Pull-up and pull-down resistors are no longer required because a new generation of RS-485 receivers has been modified to allow the differential input threshold voltage to be changed from 200 mV to -200 mV and -30 mV. When the bus is not in use, the receiver output is high (RO=1) and in an asserted condition when VIA-VIB=0 (higher than -30mV).

Isolation

Since RS-485 typically employs a lengthy link, the nodes on the bus will have slightly varied ground levels. Common mode interference will be overlaid on the transmission line when there is a significant ground potential difference. It is extremely risky to rely on the local ground as a current loop if the superimposed interfering signal exceeds the common mode range of the receiver input. To accomplish reliable long-distance transmission, it is best to use signal and power isolation.
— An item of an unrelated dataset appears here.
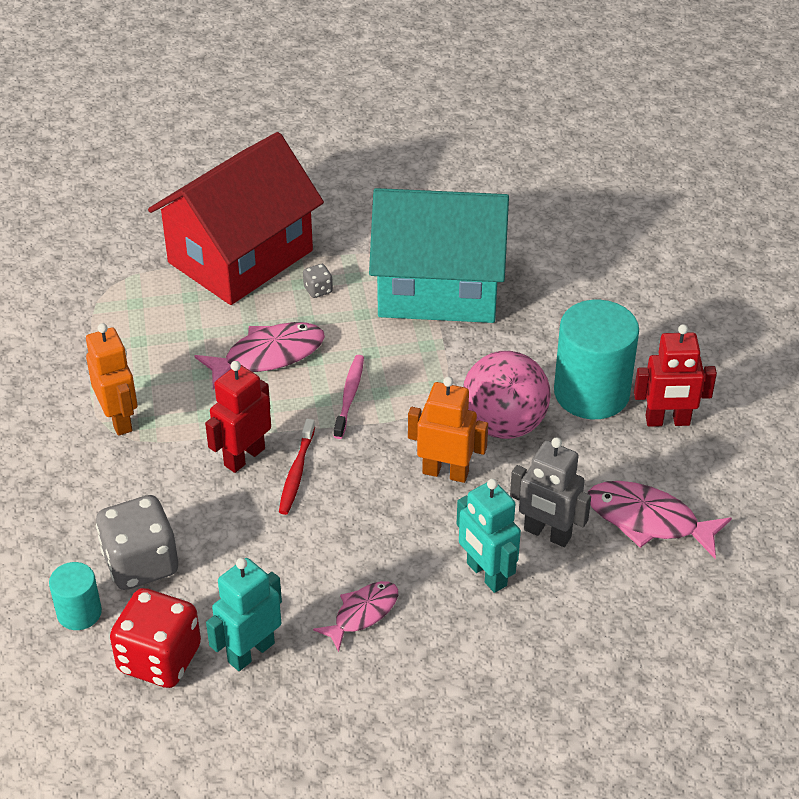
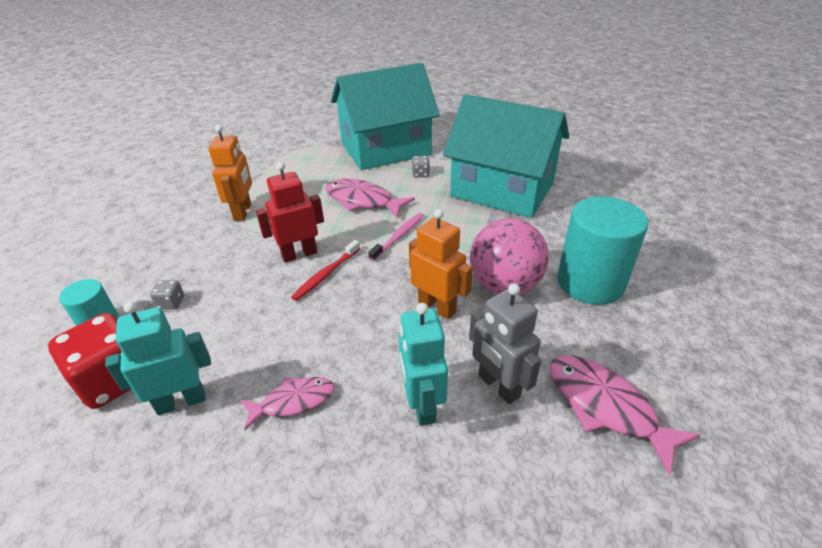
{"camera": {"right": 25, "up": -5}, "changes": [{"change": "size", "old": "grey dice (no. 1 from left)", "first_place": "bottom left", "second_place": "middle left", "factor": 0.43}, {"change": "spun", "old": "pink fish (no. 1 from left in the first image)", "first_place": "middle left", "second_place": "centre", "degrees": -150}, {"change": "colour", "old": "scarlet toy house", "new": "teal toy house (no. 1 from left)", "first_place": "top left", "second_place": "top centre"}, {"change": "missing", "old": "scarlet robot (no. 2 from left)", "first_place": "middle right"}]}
The isolated RS -485 chip wiring diagram for the ADI ADM2485 is shown in the illustration below:

ESD defence

Large transient voltages can be produced in industrial settings by lightning strikes, power fluctuations, and electrostatic discharges, which can harm RS-485 transceivers. For RS-485 applications, the following ESD protection, EFT protection, and surge protection requirements are applicable:

IEC 61000-4-2 ESD protection

IEC 61000-4-4 EFT protection

IEC 61000-4-5 surge protection

A TVS diode or other external clamping device can be used to further increase the level of protection. In RS-485 applications, TVS clamps the bus voltage to the RS-485 transceiver's common-mode voltage range (-7 to 12 volts). RS-485Y applications are the exclusive focus of some TVS devices. A resistor RS (10-20) can be placed between the protected device and the input pin for further protection against larger power supply transients.